Conceptual reason for why the volume of an ocahedron is four times the volume of a tetrahedron
Consider a cube with a tetrahedron inside it sharing four of its vertices. The cube dissects into this tetrahedron, and four identical triangular pyramids. Look at this picture of the cube standing on one vertex:
A body diagonal of the cube, vertical in this picture, is split into three equal parts by the heights of the vertices. This shows that the inner tetrahedron has twice the height of each small pyramid, and hence twice the volume. Eight of those small pyramids can form an orctahedron, so the tetrahedron is a quarter of the volume of the octahedron.
I don't think this can be generalised to higher dimensions in the direction you are looking for.

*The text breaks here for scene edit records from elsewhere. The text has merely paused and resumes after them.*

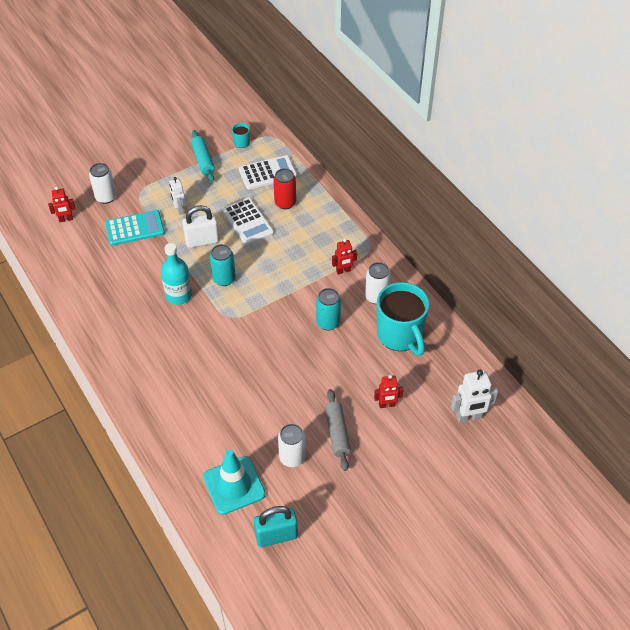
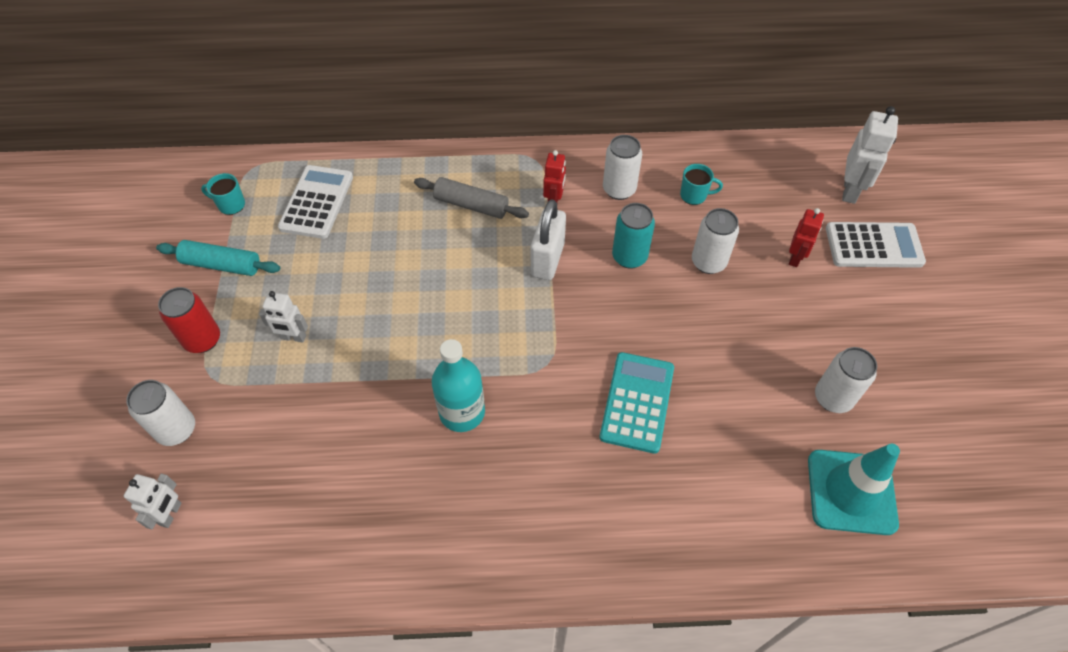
camera: 60 degrees left, 5 degrees up
(66, 219) = (171, 514): red robot -> white robot
(135, 228) = (280, 415): turquoise calculator -> turquoise calculator (637, 402)
(202, 241) = (379, 335): white padlock -> white padlock (547, 259)
(224, 279) = (472, 340): turquoise can -> none
(247, 222) = (387, 265): white calculator -> white calculator (873, 246)
(276, 536) = (955, 475): turquoise padlock -> none
(285, 203) = (388, 208): red can -> red can (202, 340)
(337, 433) = (815, 329): grey rolling pin -> grey rolling pin (471, 205)
(351, 362) = (708, 262): none -> white can
(400, 335) = (694, 195): turquoise mug -> turquoise mug, size x0.41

If you inscribe two tetrahedra in a cube, their overlap is an octahedron:
Equivalently, the octahedron may be constructed by joining midpoints of a tetrahedron's edges. Notice that within this (say, red) tetrahedron, outside the octahedron $O$ there are four smaller tetrahedra $T$. The side lengths of these smaller $T$s are half the side-length of the original, red tetrahedra, so the red one has eight times the volume, and so $8T=4T+O$.
This is another decomposition proof, but it's more direct. 3D only though.
Join the vertices of the unit-sided octahedron with its centre. That will divide it into eight regular pyramids, having the faces of the octahedron as bases and three lateral edges with length $1/\sqrt2$.
Pythagora's theorem gives then a height of $1/\sqrt6$ for these eight pyramids, whereas the height of a regular unit-sided tetrahedron is $2/\sqrt6$. The volume of the tetrahedron is then double that of each regular pyramid in the octahedron, which explains why the volume of the octahedron is four times the volume of the tetrahedron.